Judge sues police over 'humiliating, dramatic arrest'
By Kamau Muthoni
| August 28th 2021
Days after being cleared of murder investigations by the Director of Public Prosecutions, Court of Appeal judge Sankale ole Kantai has trained his guns on the top police brass over what he termed an ‘unnecessarily dramatised’ arrest which injured his reputation.
Justice ole Kantai has sued the Inspector General of Police (IG) and the Directorate of Criminal Investigations (DCI) over his February 21, 2020 arrest in connection to the controversial death of Dutch businessman Tob Cohen.
For 11 months, the judge reported at DCI, initially on a weekly basis and later, monthly.
In the petition filed at the Constitution and Human Rights Division of the High Court, he says DCI detectives should not have arrested him if they did not have evidence against him, adding his arrest was humiliating and that the cells he spent the night in were in deplorable conditions.
Citing his job as a judge who handles cases where public confidence is paramount, the judge drew parallels to the recent arrest of his fellow judges Justice Aggrey Muchelule and Justice Said Chitembwe saying they have occasioned great anxiety amongst judicial officers, besides threatening the independence of the Judiciary.

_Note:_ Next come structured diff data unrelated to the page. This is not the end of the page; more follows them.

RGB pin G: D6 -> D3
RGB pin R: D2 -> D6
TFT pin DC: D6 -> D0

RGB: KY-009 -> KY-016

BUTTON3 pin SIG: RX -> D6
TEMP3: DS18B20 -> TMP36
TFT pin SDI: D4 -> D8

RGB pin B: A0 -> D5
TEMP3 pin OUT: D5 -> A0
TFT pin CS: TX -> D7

“The respondents’ actions have affected my work life and I cannot hear and determine matters where the respondents are parties without fear of intimidation,” the judge says.
According to Justice ole Kantai, the police informed him that they had arrested him over the Cohen matter.
They made him record statements arising from transactions he had undertaken for a firm known as Tobs Limited, while he was practicing at Kantai and Company advocates.
He asserts the transactions had nothing to do with the death of the businessman. His lawyer Peter Wanyama says he should never have been arrested “using the humiliating and dramatic approach the DCI used.”
The judge says on the day of his arrest, DCI officers stormed his home in six vehicles, some with blaring sirens.
After recording statements, his fingerprints were taken before he was booked at Muthaiga Police Station where he spent the night. “I spent the night in sordid conditions,” he says of the police station.
The following morning, his phone was taken. The police said they were going to analyse data on the phone.
He says the officers did not produce any search warrant. It was not until after three months, he avers, that his phone was handed back to him.
For 17 months, he says, he waited for his day in court, until August 10 this year when Acting Deputy Director of Prosecutions Victor Mule wrote a letter, saying there was no evidence to support a criminal case against him.
“Upon perusal and analysis of the evidence gathered, we are satisfied that currently, there is no sufficient evidence to prefer charges against the suspect herein.
“Consequently, we directed that the inquiry file be closed unless additional evidence is obtained to warrant a review of our said decision,” Mule wrote.
Justice Sankale cites malice in his arrest and says several of his constitutional rights were violated in the process. He was deprived of his freedom without a just cause, his privacy was invaded, his dignity violated and reputation dragged through mud, he says.
“I should not have been arrested in the first place if the respondents did not have any evidence connecting me to the murder of Tob Cohen,” he says.
In a move that could upset DCI’s modus operandi if granted, the judge wants a declaration made to the affect that arrests made without prior investigations and evidence being in place violate suspects’ constitutional rights.